Jul 29, 2011 20:21 GMT  ·  By

In the company's most recent conference call with industry analysts, TSMC has admitted that the ramp up to 28nm is taking longer than expected, which forced the foundry to lower its sales expectations for this new fabrication node.

“The ramp of 28-nanometer however is taking longer than expected due to the softening economy and the demand outlook of 2011,” said Dr.
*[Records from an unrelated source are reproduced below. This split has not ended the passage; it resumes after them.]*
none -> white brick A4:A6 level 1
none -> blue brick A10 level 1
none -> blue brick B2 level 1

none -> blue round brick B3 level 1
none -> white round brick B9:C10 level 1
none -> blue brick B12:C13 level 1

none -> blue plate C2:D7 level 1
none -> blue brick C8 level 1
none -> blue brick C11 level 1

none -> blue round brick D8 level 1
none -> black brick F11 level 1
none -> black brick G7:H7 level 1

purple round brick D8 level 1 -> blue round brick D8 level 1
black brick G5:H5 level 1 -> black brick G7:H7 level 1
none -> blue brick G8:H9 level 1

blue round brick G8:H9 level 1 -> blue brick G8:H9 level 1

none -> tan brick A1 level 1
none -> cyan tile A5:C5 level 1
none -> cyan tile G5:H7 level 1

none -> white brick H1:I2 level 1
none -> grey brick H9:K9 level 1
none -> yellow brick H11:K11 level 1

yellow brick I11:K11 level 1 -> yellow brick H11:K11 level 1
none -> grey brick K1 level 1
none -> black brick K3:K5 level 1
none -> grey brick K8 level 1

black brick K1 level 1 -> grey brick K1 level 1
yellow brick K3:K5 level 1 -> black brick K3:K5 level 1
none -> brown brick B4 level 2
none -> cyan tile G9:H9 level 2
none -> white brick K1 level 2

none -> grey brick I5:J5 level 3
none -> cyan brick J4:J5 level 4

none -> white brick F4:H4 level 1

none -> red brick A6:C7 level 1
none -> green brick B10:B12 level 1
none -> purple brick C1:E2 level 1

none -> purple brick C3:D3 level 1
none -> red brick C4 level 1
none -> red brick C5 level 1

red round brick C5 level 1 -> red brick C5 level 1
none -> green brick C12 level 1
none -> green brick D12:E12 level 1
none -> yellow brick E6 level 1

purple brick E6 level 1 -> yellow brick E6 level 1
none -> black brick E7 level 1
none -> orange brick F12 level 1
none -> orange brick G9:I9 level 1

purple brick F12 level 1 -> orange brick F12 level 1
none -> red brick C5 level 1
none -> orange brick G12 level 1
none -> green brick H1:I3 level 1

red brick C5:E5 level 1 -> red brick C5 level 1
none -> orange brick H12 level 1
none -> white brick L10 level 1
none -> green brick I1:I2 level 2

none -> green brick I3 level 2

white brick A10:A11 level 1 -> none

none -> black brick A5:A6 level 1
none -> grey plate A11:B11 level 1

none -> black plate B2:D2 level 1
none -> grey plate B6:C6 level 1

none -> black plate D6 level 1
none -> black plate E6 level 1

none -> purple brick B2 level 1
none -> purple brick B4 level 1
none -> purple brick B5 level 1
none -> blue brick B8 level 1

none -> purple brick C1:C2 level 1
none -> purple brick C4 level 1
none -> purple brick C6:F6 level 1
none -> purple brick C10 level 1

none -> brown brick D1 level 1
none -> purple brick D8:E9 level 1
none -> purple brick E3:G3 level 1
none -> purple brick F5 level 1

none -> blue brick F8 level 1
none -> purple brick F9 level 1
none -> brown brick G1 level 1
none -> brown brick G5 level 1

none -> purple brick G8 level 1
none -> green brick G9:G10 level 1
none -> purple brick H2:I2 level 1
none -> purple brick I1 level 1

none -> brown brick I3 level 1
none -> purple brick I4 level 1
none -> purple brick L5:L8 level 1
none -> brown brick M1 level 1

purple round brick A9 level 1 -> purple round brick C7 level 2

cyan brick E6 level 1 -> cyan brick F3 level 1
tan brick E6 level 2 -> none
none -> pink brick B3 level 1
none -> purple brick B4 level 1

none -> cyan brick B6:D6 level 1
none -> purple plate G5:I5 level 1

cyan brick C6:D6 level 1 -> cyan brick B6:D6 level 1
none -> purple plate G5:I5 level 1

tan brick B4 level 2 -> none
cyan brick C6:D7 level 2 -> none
Morris Chang, chairman and chief executive officer of TSMC.

A little more than two weeks ago, the foundry stated their 28nm fabrication process is on track to enter mass production in the fourth quarter of 2011 and that it is expected to account for 2-3% of its total wafer sales in the last quarter of the year.

However, it now seems like this figure was exaggerated, and that chip sales based on this node will hardly go over 1%.

“The 28-nanometer revenue contribution by the end of fourth quarter this year will be roughly above 1% of our total wafer revenue,” said Lora Ho, senior vice president and chief financial officer at TSMC.

When asked by an analyst if TSMC is having any other troubles with their 28nm node other than demand, the same company representative responded: “the delay of 28-nanometer is not due to their quality issue, actually we have regular tape out and it is unplanned.”

TSMC hasn't revealed any information regarding the customers that are expected to mass produce chips based on this advanced fabrication node in 2011, but both AMD and Nvidia rely on this process to build their next-generation graphics cards.

If in Nvidia's case things are a bit more uncertain, AMD has recently reaffirmed its commitment to deliver its first graphics cards based on 28nm GPUs by the end of this year. (via Seeking Alpha)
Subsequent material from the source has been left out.